A sessant’anni dalla sua morte è stata organizzata una mostra proprio qui in Italia, precisamente a Roma nelle Scuderie del Quirinale dal 20 marzo al 31 agosto 2014.
Una preziosa raccolta che tra dipinti, fotografie e disegni mette in luce la visione del mondo di Frida, nata nello spirito della rivoluzione messicana e legata fortemente alla cultura del suo popolo, contraria ai comportamenti convenzionali, alle regole sociali, all’imperialismo straniero.
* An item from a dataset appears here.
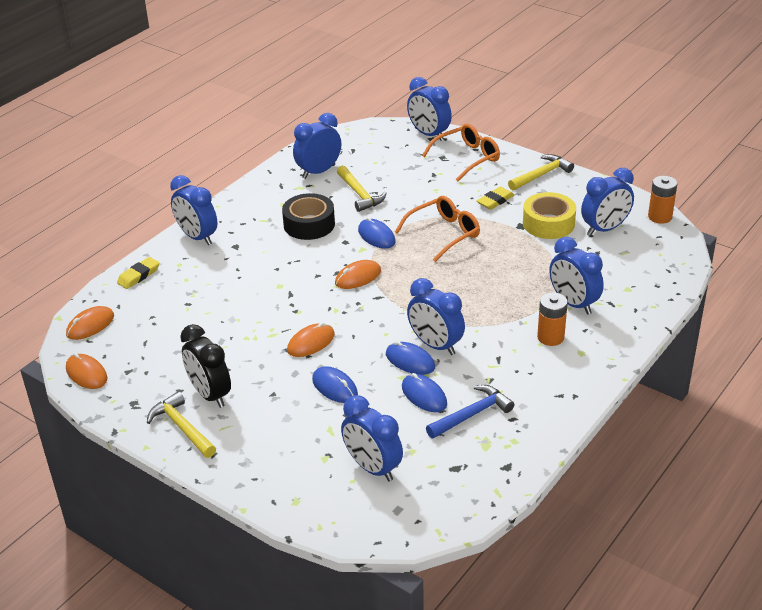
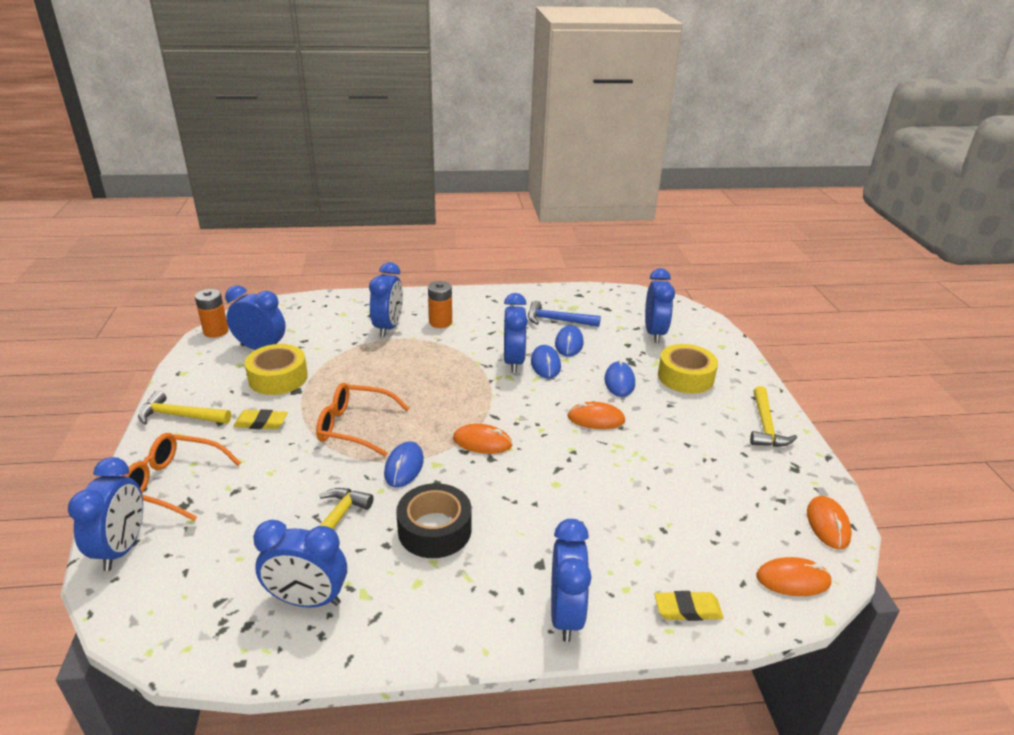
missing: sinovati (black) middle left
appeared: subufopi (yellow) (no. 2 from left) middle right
Una mostra che coglie una sua intimità così profonda che nell’osservare i suoi quadri si ha quasi la sensazione di violare. Il suo sguardo è talmente intenso che per un momento è possibile immaginarsi non più davanti, ma dietro la tela, ritrovarsi sullo sfondo e ricordarsi che oltre quelle pennellate cariche di simboli e continui riferimenti religiosi e politici, si nasconde un essere umano.
Una donna sopravvissuta alla vita, una vita segnata da un incidente che le ha cambiato l’esistenza, accompagnata costantemente dall’ombra della morte, sempre a passeggio col dolore, devastata dalla perdita di un figlio che non riuscirà mai ad avere e tormentata da un amore infedele, ma infinito verso uno dei più grandi muralisti messicani, il suo Diego Rivera:”Ho subito due gravi incidenti nella mia vita…il primo è stato quando un tram mi ha travolto e il secondo è stato Diego.”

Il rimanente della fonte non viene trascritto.